NE PLUS VIVRE SEPARE
Grâce au corps, l’esprit satisfait sa propension à l’amour. Cependant cette effusion révèle une soif dévorante de retour à la source. Ainsi le déploiement et la résorption sont-ils permanents et simultanés et le réceptacle constitué par le corps joue comme un reflet infiniment précieux tout en ayant l’inconsistance du rêve. En disparaissant le rêve amène l’extinction de l’ignorance dualiste. Merveilleuse ignorance qui a permis à 1’Absolu de se reconnaître.

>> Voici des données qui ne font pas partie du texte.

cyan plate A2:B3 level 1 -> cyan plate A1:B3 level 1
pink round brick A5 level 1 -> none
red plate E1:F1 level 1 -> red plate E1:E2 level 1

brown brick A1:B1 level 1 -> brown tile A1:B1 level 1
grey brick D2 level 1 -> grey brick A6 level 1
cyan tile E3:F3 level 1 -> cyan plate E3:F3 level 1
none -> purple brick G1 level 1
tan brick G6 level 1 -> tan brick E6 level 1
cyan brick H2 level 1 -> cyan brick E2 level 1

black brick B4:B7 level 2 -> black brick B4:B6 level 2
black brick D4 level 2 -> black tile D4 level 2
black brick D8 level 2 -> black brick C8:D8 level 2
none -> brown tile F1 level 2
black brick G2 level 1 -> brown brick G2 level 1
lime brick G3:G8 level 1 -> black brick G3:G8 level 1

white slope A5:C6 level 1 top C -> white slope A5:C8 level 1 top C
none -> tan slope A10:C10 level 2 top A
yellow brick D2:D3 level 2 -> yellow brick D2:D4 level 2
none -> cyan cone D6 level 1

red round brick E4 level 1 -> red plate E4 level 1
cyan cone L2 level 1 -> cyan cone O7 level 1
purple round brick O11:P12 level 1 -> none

Comme l’Absolu passe par le corps pour se révéler à lui-même, pour se contempler tout en se reconnaissant indissolublement Un, telle est l’aventure dans laquelle se trouve impliqué le gnostique. Tenter de dire comment l’amour humain peut ouvrir à l’amour divin, c’est chercher à sortir de l’ignorance dualiste:
« Au temps où vous étiez Un,
Vous avez fait le deux ;
Mais alors, étant deux,
Que ferez-vous ? »
(log. 11)
Si je demeure dans l’ignorance, j’ai beau chercher en l’autre la réponse à l’angoisse de la séparation, je n’obtiendrai au mieux qu’un bonheur fugitif, des satisfactions passagères, mais jamais je ne connaîtrai la plénitude de l’amour, jamais je ne recevrai de réponse totalement satisfaisante au besoin existentiel et universel de l’unité. Ni religion, ni philosophie, ni roman, ni film n’ont répondu réellement et pleinement à cette quête essentielle. Pourquoi? Parce que le besoin d’amour ne peut être satisfait que dans le retour à 1’Un originel. Seule donc la non-dualité peut nous rendre les clefs de l’amour que le dualisme ne cesse d’occulter. Autrement dit, seul le Principe même de l’amour peut dispenser ce qu’il est seul à détenir. Je sais que ce langage ne peut pas être accepté par 1’homme psychique qui récuse sa dimension pneumatique et qu’il a toutes sortes de bonnes raisons de taxer de folie des propos qui lui sont étrangers et lui donnent l’occasion d’ironiser et de proférer des sarcasmes. Les hérésiologues accusaient les gnostiques tantôt de se livrer à des pratiques orgiaques, tantôt de vivre dans une solitude qui témoignait de leur mépris de la chair. Aujourd’hui la même incompréhension subsiste comme si la Parole n’avait pour ainsi dire pas reçu d’écho.